# Existence of a real root for polynomials of odd degree

The fundamental theorem of algebra famously states that a polynomial of degree $n$ with real coefficients, say $p \in \mathbb{R}[x]$, has $n$ complex roots when counting multiplicities. This is equivalent to saying $p(x) = \prod_{k=1}^{k=m} (x - \alpha_k)^{h_k}$ where $h_1 + ... + h_m = n$ and $\alpha_i \neq \alpha_j \in \mathbb{C}$ for all $i,j = 1,...,m$ such that $i \neq j$. This is due to the ‘equivalence’ of roots and linear factors.

We will probably get round to proving this at some point so if you want to find out how don’t forget to follow us! Or just google how to prove the fundamental theorem of algebra – It is really up to you.

What is rather nice is that by throwing in the condition that $n$ is odd we can guarantee the existence of a real root. The idea is nicely summed up in the Numberphile video:

Presumably if you watched the video you probably have a very good idea of how to prove the result but let us write it out in mathematics.
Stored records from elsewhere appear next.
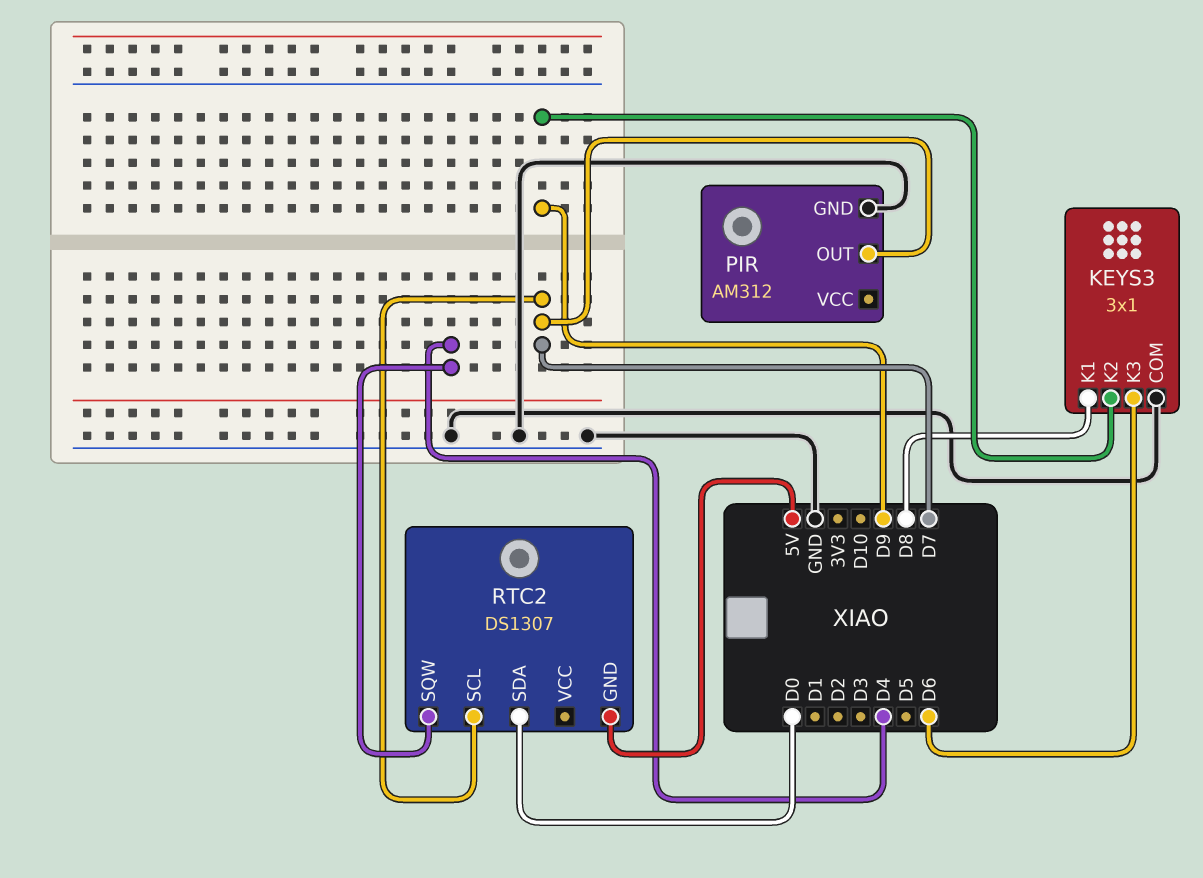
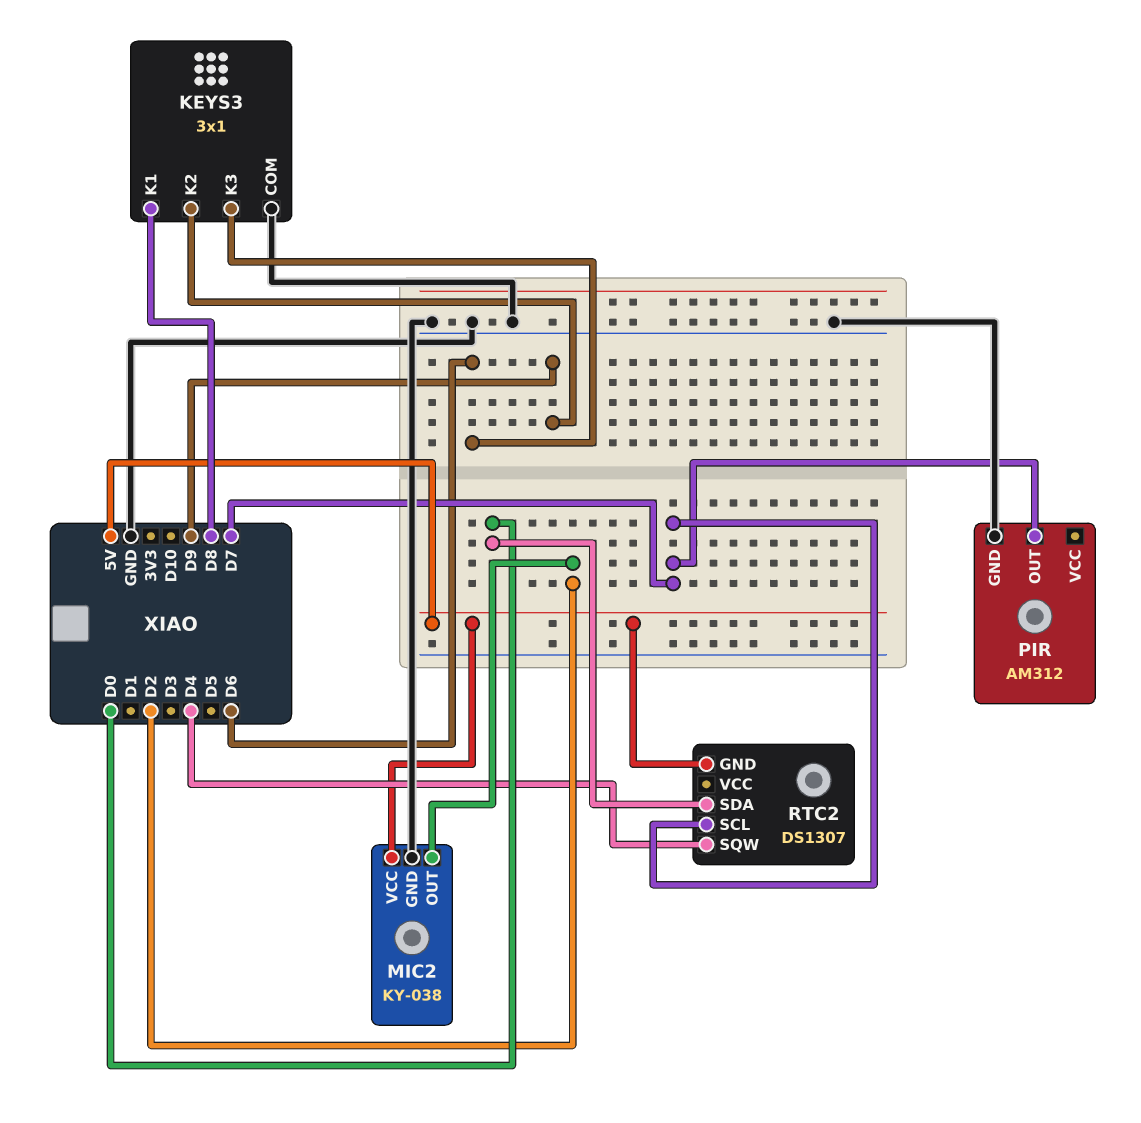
MIC2: none -> KY-038
MIC2 pin GND: none -> GND
MIC2 pin OUT: none -> D2
MIC2 pin VCC: none -> 5V

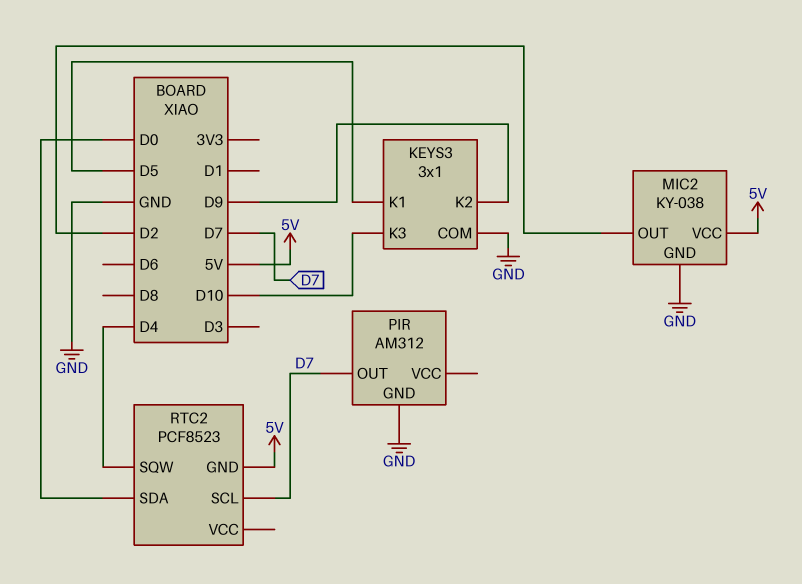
KEYS3 pin K1: D8 -> D5
KEYS3 pin K3: D6 -> D10
RTC2: DS1307 -> PCF8523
We have $p \in \mathbb{R}[x]$ with degree $n$ being odd and suppose $p(x) = a_0 +a_1x + ... a_nx^n$ where $a_i \in \mathbb{R}$ and $a_n \neq 0$. Polynomials are continuous so we must have $p$ being continuous. Looking at the behaviour of $\frac{p(x)}{x^n} = \frac{a_o + ... + a_n x^n}{x^n} = \frac{a_n}{x^n} + ... + a_n$ as $|x| \longrightarrow \infty$ we have $\frac{p(x)}{x^n} \longrightarrow a_n$. If we change $x$ to $-x$, due to $n$ being odd, $x^n$ changes sign. The sign of $\frac{p(x)}{x^n}$ for sufficiently large $x$ always has the same sign as $a_n$ so putting the two facts together means $p(x)$ and $p(-x)$ differ in sign – This is the ‘crossing the x-axis’. We know $p$ is continuous so it is nice and in particular we can use the Intermediate Value Theorem. As $0$ is in the image of $p$ when we take $|x|$ sufficiently large there must be an $\alpha \in \mathbb{R}$ such that $p(\alpha) = 0$ by the intermediate value theorem.